En este sentido, la dependencia agregó que el uso masivo de pesticidas contribuye a la reducción de la biodiversidad, al declive de polinizadores, destruye el hábitat de las aves, y también, por su toxicidad, afecta la salud de las personas que entran en contacto con ellos.
Según sus estimaciones realizadas más del 98 por ciento de los insecticidas y del 95 por ciento de los herbicidas, llegan a destinos diferentes a las zonas en que fueron empleados para controlar problemas de plagas, lo que provoca en su paso, la contaminación ríos, lagos y cuerpos de agua.

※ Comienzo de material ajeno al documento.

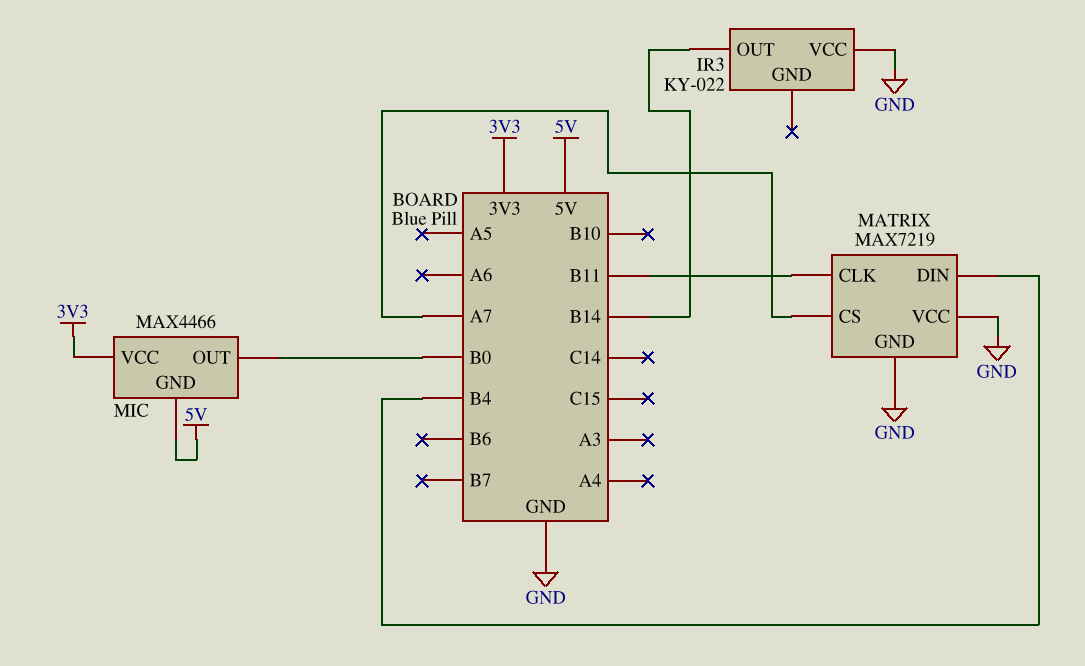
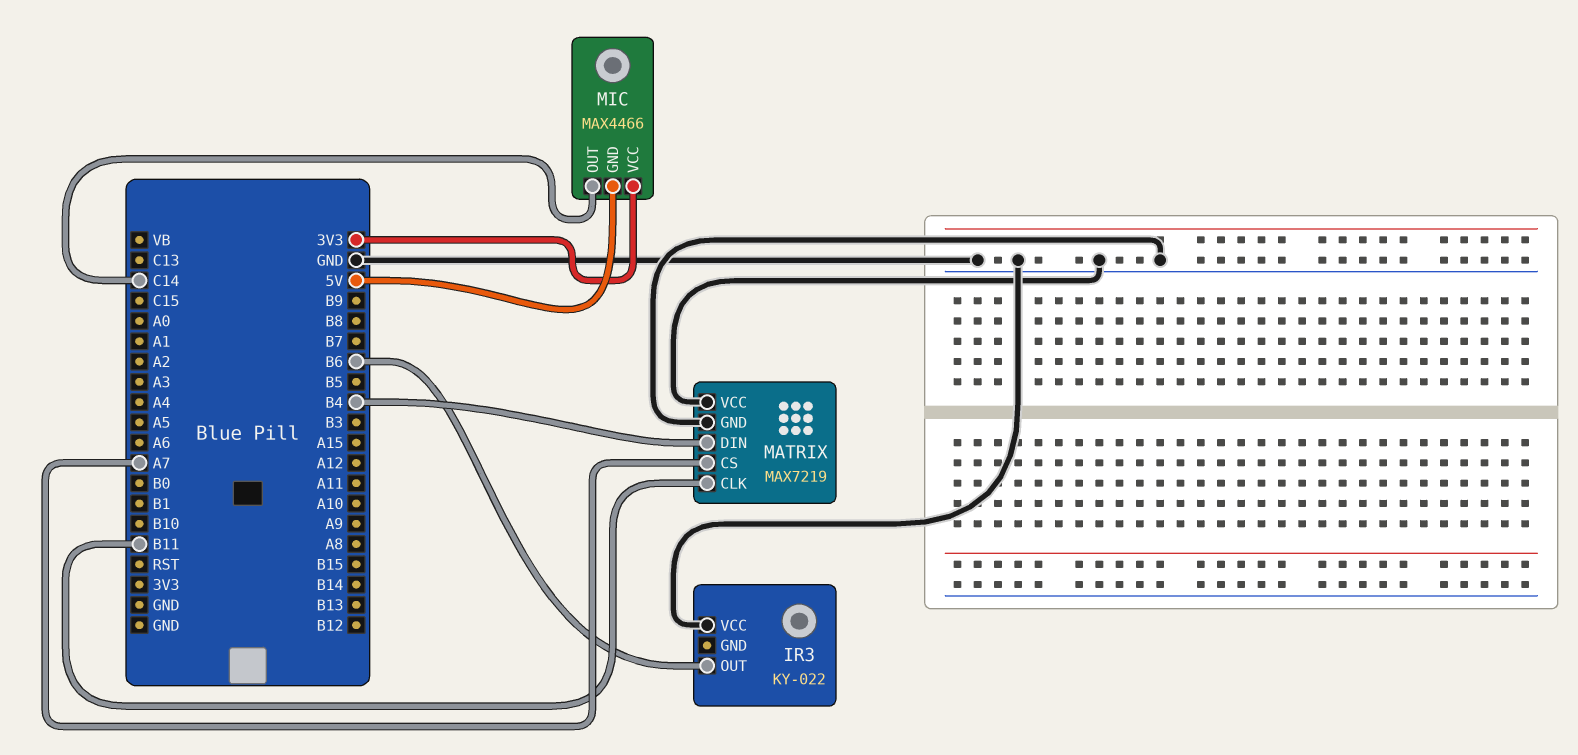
IR3 pin OUT: B14 -> B6
MIC pin OUT: B0 -> C14

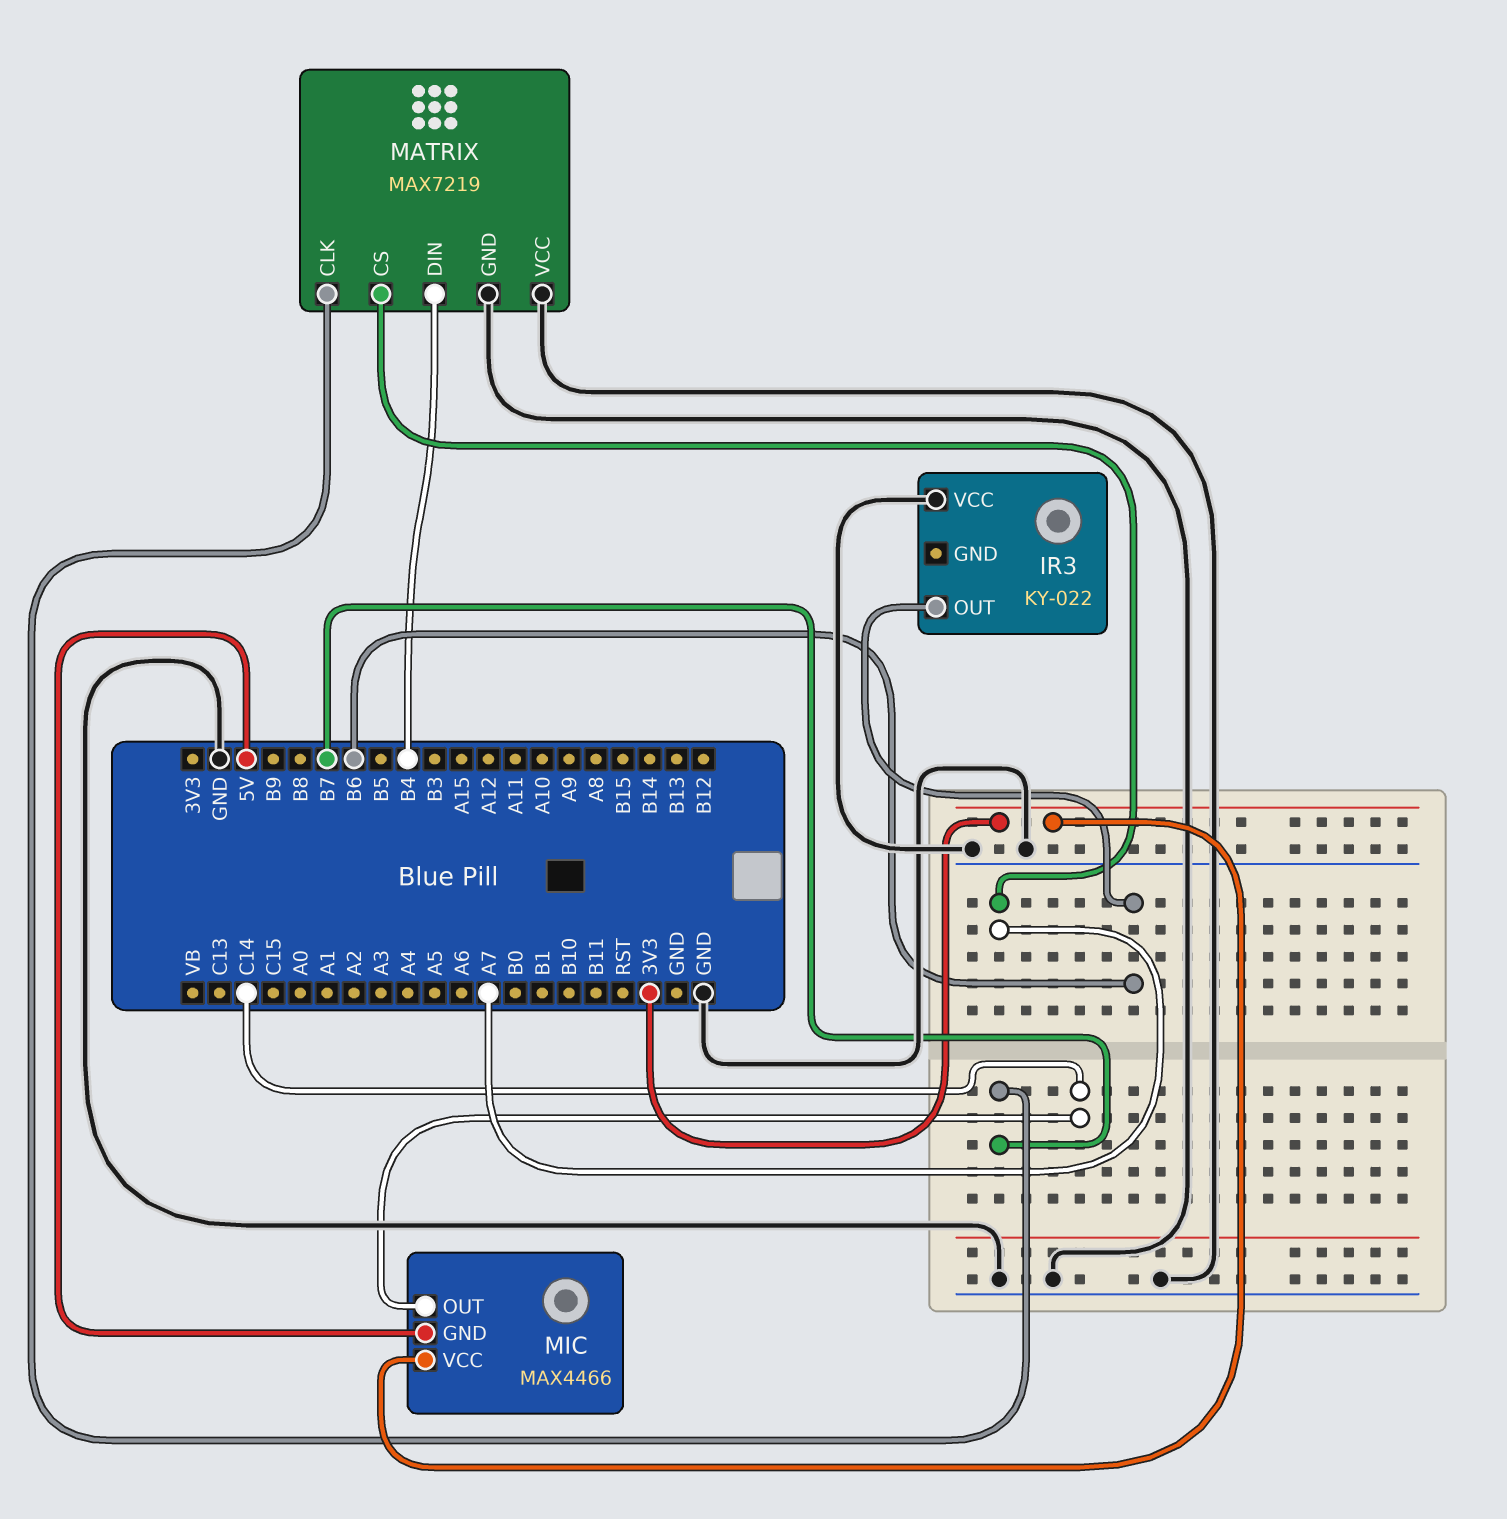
MATRIX pin CLK: B11 -> B7

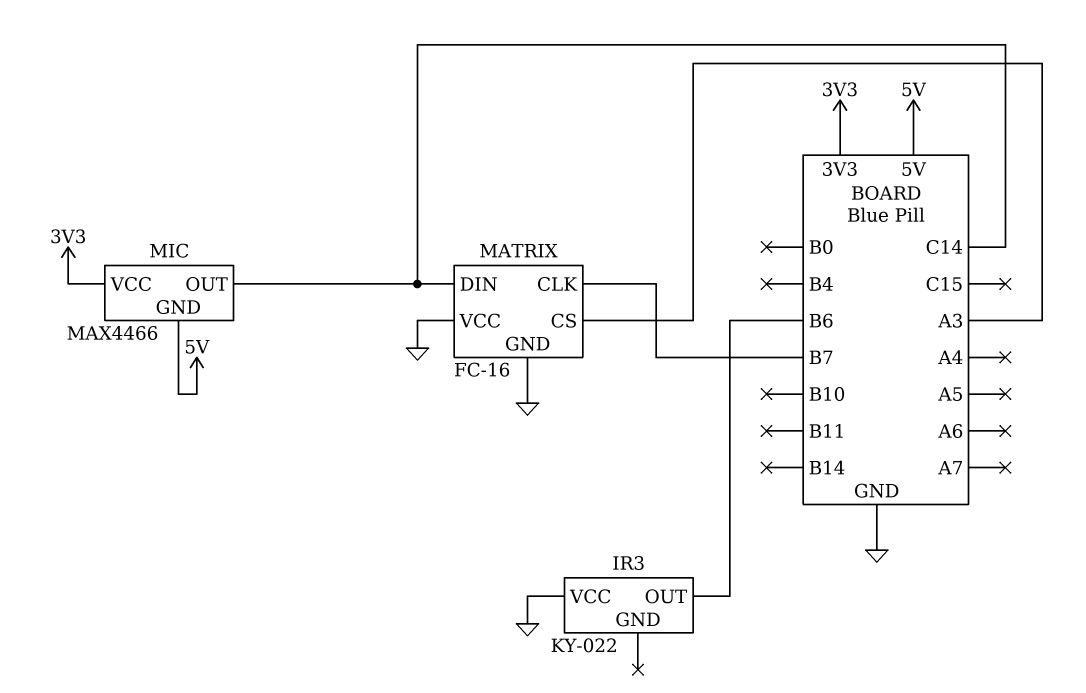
MATRIX: MAX7219 -> FC-16
MATRIX pin CS: A7 -> A3
MATRIX pin DIN: B4 -> C14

Asimismo, las personas que están en contacto con estas sustancias durante el desarrollo de sus actividades en zonas de cultivo, tendrían mayores posibilidades de sufrir daños en su salud, por lo que es pertinente evaluar si son métodos idóneos que pueden utilizarse para el control de plagas.
Por últimó comentó que el plaguicida ideal sería aquel que no provoque estos daños en seres vivos ni tampoco en el medio ambiente, no obstante que hasta ahora, todos los que son comercializados, tienen un grado de toxicidad.